Tuesday, 12 July 2011

Asda's "Consulting" Practices

Asda has a long record of using misleading "consultations" in areas where they are planning to build a new store. The supermarket retailer's latest one is in Stirchley where they are bidding to get approval for their 40,000 sq.ft. superstore.

ASDA announced an "overwhelmingly positive" public response in their press release of 20/05/2011. On closer examination however, it is clear that this feedback is based on a very limited number of responses (129 out of a potential of roughly 350, by their own reckoning) and in response to some very questionable questions. "92% of those who commented would appreciate a more local and convenient food shopping option"; wouldn't we all?! Responses like this have shamelessly been used as 'proof' of support for ASDA's plans, despite the fact that there is no link at all to show that shoppers actually want ASDA as their 'local and convenient shopping option'. In fact, a recent poll has been published demonstrating quite the opposite. Furthermore, it was a poll of local residents - those people who would arguably be most affected by the project, and stand to gain or lose the most - not unspecified traders or the MP (just some of the members who attended ASDA's exhibition). We do not know for example, if the traders or people involved and invited to the event have a vested interest in ASDA getting the go ahead.

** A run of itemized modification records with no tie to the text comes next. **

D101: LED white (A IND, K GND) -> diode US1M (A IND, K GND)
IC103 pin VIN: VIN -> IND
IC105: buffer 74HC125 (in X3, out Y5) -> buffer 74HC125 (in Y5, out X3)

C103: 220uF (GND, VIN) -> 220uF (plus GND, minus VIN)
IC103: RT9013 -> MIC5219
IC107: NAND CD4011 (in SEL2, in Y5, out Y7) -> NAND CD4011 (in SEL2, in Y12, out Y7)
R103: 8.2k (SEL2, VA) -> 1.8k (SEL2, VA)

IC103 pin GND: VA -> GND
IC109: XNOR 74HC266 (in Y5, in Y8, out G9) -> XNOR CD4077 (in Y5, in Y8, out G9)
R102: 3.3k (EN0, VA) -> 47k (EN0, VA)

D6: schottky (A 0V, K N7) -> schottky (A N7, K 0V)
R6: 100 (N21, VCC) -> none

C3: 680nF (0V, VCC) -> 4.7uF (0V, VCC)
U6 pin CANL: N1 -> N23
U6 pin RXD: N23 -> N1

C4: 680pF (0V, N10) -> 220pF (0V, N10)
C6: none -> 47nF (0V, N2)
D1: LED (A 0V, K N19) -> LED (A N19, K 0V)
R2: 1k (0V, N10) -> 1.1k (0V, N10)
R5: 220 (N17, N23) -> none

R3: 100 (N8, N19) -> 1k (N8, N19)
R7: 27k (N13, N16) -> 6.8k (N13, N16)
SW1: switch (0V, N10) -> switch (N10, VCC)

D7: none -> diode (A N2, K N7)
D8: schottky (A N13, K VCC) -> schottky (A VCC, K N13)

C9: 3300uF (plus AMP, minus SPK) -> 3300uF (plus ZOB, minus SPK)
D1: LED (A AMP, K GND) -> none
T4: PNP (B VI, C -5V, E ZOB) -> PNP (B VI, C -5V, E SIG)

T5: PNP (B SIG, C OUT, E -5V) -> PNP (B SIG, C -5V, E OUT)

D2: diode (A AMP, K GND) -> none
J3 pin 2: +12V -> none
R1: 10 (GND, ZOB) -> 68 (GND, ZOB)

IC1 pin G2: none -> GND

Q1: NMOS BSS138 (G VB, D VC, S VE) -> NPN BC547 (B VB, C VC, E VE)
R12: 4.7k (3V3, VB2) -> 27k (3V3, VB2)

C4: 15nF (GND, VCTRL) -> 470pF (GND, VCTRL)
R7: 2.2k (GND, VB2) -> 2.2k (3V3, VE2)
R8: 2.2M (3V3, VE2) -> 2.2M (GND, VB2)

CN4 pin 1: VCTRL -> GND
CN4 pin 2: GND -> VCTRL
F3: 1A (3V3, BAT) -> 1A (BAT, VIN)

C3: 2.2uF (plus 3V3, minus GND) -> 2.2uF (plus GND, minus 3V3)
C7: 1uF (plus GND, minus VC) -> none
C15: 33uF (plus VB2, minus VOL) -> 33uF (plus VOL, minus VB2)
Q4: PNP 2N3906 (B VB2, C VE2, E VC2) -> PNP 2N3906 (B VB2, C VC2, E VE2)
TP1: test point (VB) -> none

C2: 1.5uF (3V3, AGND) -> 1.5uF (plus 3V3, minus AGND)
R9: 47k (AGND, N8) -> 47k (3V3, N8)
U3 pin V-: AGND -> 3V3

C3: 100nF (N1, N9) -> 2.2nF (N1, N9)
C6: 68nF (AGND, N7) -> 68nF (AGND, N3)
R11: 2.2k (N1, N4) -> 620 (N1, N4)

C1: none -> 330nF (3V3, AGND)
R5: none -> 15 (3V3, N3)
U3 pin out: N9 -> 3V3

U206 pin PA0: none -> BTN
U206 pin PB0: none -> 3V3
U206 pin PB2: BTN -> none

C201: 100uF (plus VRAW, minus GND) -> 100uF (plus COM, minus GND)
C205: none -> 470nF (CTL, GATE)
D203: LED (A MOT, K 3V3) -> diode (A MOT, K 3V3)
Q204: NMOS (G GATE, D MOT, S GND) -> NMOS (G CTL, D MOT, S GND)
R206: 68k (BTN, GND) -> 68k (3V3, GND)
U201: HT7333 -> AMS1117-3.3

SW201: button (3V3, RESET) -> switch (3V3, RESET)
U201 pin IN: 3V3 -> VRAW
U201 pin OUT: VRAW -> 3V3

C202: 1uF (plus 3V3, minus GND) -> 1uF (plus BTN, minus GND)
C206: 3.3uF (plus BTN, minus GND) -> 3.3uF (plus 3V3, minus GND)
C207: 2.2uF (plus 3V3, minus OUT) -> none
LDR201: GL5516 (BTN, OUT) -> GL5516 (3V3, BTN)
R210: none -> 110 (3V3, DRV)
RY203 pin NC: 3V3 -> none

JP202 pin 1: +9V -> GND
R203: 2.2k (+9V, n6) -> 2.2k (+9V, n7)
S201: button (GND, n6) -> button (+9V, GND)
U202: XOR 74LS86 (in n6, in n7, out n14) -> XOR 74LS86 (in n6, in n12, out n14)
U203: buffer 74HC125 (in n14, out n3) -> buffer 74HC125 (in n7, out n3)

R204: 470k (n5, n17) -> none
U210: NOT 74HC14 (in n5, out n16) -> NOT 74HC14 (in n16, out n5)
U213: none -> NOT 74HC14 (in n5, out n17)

In any case, the most striking thing about the "positive response" is the questionnaire, to go back to that. "98% of those that commented said the area would benefit from the creation of new jobs." But this not only doesn't specify that people would support ASDA as a jobs-provider necessarily, given the circumstances (and given the poor record they have of treating their staff well and generally being ethical); it also shows how ASDA are using blatantly skewed questions in the first place to get people 'on their side'.

The latest attempt at skewing public opinion seems to be with regards to a survey sent out by the local councillors, as described in this article in the Birmingham Post. Councillor Dawkins said: “It is essential that not only is our survey impartial but it must be seen to be impartial and the last thing we need is an orchestrated effort by Asda to manipulate the result in their favour thus bringing the entire survey into disrepute.”

Let's hope that they aren't successful and that for once the council's planning committee will see sense when it comes to unsustainable and unsuitable supermarket developments.

1 comment:

Charlotte said...

Well said! I totally agree: who would be against more jobs in the area? That doesn't mean we want Asda to provide those jobs. Anyway, I live in stirchley and was never "consulted" by Asda.